Tax incentives. Some countries, like the United States, use them to help business expand or even survive. Others, like India, use them to attract badly needed outside investment, particularly from their countrymen living abroad.
But in India, the bait has attracted sharks, and two of the country's top 10 industrial houses could find themselves swallowed in an outside takeover move.
Investment incentives were first introduced cautiously in India early last year. Then, with this year's budget, the door was thrown wide open to Indians living abroad, making the country a virtual tax haven for hundreds of thousands of nonresident businessmen.
Nonresidents are now exempt from wealth tax, capital-gains tax, and a special 18 percent levy applicable to domestic businessmen. They pay only a flat 22.5 percent income tax (a clerk's salary is taxed at the rate of 28 percent), compared with the crushing 67.5 percent often paid by Indian businessmen.
At first the country's industrial houses welcomed the incentives, seeing them as an opportunity for new joint-venture projects and for the import of new technology.
That was in February. By March the issue became touchy. And by this month patriarchs of the nation's industrial houses were looking anxiously over their shoulders.
The New Delhi Stock Market is rather like a languid, sleepy town. Thus, people took notice when the share price index began creeping up in March.

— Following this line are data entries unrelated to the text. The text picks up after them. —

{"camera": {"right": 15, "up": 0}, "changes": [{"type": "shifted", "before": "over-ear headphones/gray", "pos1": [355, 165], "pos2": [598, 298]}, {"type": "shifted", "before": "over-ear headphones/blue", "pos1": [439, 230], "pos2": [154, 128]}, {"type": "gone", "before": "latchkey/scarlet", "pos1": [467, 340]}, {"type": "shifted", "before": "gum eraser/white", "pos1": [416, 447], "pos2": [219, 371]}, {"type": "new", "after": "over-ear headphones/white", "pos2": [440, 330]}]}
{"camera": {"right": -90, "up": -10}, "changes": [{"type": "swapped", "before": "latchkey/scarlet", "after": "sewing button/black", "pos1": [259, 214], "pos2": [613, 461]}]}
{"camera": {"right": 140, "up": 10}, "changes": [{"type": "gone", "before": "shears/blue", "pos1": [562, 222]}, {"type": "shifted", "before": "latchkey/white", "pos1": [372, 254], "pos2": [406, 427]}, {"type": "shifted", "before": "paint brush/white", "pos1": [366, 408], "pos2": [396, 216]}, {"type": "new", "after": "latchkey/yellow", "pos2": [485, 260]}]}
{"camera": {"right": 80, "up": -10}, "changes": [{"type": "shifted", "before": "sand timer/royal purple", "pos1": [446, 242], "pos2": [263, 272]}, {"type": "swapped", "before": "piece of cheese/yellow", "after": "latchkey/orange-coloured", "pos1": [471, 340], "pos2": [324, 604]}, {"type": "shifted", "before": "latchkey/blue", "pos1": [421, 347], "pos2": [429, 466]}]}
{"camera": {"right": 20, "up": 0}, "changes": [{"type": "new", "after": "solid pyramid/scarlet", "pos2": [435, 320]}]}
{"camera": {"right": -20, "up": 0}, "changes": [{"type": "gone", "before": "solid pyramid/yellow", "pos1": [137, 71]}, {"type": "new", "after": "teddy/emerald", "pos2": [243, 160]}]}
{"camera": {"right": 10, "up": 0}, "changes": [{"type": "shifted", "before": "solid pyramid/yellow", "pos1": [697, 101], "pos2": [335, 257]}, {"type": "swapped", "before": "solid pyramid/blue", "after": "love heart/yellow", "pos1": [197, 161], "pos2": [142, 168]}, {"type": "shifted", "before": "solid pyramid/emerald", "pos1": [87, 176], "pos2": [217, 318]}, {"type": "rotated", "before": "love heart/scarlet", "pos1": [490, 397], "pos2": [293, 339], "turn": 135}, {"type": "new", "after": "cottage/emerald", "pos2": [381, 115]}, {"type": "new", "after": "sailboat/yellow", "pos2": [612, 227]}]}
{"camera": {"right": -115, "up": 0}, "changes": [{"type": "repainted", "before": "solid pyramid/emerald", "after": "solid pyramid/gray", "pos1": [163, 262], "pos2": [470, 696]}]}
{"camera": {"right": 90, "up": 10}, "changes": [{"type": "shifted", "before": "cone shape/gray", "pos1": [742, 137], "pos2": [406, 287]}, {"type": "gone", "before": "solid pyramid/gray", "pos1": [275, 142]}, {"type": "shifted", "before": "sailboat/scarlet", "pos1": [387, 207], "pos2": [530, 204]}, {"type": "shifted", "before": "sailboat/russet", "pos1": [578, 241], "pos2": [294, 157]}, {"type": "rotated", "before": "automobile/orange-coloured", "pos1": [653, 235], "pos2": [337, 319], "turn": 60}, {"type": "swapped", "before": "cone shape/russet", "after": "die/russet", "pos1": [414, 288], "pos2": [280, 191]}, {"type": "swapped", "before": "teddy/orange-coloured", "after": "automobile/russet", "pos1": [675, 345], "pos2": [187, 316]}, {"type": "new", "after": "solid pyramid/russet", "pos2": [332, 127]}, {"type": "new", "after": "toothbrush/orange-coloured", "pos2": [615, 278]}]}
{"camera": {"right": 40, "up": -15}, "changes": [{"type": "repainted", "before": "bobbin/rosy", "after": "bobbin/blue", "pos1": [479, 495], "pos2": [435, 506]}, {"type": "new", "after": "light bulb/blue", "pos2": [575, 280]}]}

April's rise was prompted by spiraling prices for shares in two of India's 10 largest companies: Escorts Ltd., which makes farm machinery, tractors, and automotive parts, and the Delhi Cloth Mills, which specializes in fertilizers, plastics, and textiles, but is a huge conglomerate.
The transactions were being made by stockbrokers. No buyers' names were known. All that was established was that money had at first trickled, then began pouring in, first from London, then from Mauritius and Switzerland.
By the time Swarj Paul, chairman of the British group Caparo and a man who enjoys enormous political influence here, announced in London that he had invested $10 million (US) in the stock market raid, the shares of Escorts and Delhi Cloth Mills had gone up by as much as 300 percent.
After reaching new highs last week, shares of both DCM and Escorts began coming down, for the first time since February. The decline coincided with an announcement that both companies would attempt to block the registration of the shares.
''If he's not interested in taking over the companies,'' Escorts' chairman, Willy H.P. Nanda, snorts, ''why is he buying at such inflated prices? He will get no more than a 2 percent return.''
Mr. Paul claims that he now controls 6 percent of Escorts'and nearly 10 percent of DCM's stock, which, because of a number of eccentricities in India's industrial base, brings him close to the controlling interest of the major families. And because of a combination of India's tax structure and large equity holdings by financial institutions, all state-controlled Indian houses normally do not hold more than 10 to 15 percent of the shares in family companies.
Thus, the industrial houses were not at all satisfied by government concessions, announced early this month, that a ceiling of 5 percent was being placed on share purchases by Indian nonresidents. For in a nation where financial institutions often hold up to 50 percent of a company's shares, any change in management rests ultimately in their hands. All of their chairmen are political appointees, and Swarj Paul, who has long been close to the prime minister, has become a de facto goodwill ambassador for the Gandhi dynasty abroad.
''The major threat,'' said a Western economist, ''is the potential for the financial institutions to become politicized. . . . And all of this certainly reminds us of the fragility of India's experiment in free enterprise. On a political level, the key question is how this is going to affect the government's attitude towards business, towards foreign investment, and vice versa, of course. . . . If I, as a foreign company, was thinking of investing here, it would make me think twice. . . . No.'' He paused and continued, ''It would make me think three times.''
As the debate continues, there are those within India's industrial community itself who admit that a good deal of somnolence has prevailed in the past. Industrial houses had never felt threatened, because of tight government controls.
But the same sources are quick to rejoin that the old, established Indian houses need not learn lessons from a ''Johnny-come-lately'' to the Indian industrial scene.
They have squirmed under Mr. Paul's accusations that Indian companies are ''feudal . . . family-run dynasties.'' They charge that they do not need guidance from London on a brave new world of industrial democracy.
In the final analysis, what appears to have most unsettled this country's industrial patriarchs is that it's Mr. Paul who is challenging the tradition of the family business house.
He is the son of a trading house family, who made his millions abroad. Nearly every Indian newspaper has prominently displayed what are allegedly excerpts from London's Financial Times that Mr. Paul's Caparo group of companies is ''one of the most predatory'' on the London Stock Exchange.